Formazione professionale. Quando si applica l’Iva alle sovvenzioni della Pa e come esercitare la detrazione

Gli enti di formazione professionale possono portare in detrazione l’Iva sui beni e servizi anche se acquistati con i contributi della Pa nel caso in cui effettuino operazioni imponibili. E’ uno dei principali chiarimenti contenuti nella circolare n. 20/E con cui l’Agenzia delle Entrate fornisce le istruzioni sul trattamento Iva da applicare alle somme di denaro erogate dalle Pa nel settore della formazione professionale, sia in termini di assoggettabilità ad Iva dell’erogazione sia in termini di diritto alla detrazione d’imposta sugli acquisti.
Contratti d’appalto, ok all’Iva
Sono rilevanti ai fini Iva le somme erogate dalla Pa come corrispettivo per i servizi didattici e di formazione professionale affidati a enti a seguito della stipula di un contratto di appalto. Sono, invece contribuiti, privi di rilievo ai fini Iva, le somme di denaro fornite dalla Pa quando quest’ultima non opera nell’ambito di un rapporto contrattuale.

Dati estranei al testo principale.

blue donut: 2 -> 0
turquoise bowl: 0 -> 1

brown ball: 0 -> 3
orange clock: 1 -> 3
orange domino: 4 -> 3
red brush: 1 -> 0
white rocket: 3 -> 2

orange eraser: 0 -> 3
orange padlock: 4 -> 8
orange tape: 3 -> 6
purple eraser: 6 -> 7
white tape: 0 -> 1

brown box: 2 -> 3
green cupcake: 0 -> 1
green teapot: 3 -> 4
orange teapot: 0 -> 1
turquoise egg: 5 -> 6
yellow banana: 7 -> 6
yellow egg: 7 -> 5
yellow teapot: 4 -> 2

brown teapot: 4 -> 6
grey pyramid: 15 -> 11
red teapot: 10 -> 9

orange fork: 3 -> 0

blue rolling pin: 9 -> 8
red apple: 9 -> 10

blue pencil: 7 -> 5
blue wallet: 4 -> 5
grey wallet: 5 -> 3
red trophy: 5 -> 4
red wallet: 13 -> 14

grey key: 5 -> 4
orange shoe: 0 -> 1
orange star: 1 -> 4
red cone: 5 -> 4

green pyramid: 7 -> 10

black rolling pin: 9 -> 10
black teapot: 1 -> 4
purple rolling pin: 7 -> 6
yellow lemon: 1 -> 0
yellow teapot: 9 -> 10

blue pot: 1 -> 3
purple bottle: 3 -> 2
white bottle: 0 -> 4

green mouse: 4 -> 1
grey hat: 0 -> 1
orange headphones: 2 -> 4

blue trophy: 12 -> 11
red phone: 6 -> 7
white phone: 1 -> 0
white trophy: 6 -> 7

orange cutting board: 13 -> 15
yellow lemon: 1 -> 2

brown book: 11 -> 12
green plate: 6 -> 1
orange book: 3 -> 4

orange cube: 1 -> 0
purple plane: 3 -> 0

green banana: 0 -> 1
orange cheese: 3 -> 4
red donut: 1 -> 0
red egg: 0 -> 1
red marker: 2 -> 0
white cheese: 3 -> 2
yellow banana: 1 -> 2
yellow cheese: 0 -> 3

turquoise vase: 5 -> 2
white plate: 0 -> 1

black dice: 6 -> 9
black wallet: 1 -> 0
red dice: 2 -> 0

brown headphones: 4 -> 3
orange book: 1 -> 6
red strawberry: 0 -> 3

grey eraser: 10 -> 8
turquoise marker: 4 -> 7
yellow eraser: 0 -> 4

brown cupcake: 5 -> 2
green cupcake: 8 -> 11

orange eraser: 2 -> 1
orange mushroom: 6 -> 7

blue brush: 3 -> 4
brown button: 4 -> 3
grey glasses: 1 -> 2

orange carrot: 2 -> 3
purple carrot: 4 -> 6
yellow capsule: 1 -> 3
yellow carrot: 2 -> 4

Quando è possibile detrarre l’Iva
Gli enti di formazione destinatari dei contributi che acquistano beni e servizi per realizzare operazioni fuori campo Iva, come per esempio i corsi offerti gratuitamente agli utenti, non possono detrarre l’Iva. Possono invece farlo, almeno in parte quando i beni acquistati sono utilizzati promiscuamente, cioè per realizzare sia operazioni imponibili che operazioni esenti o escluse.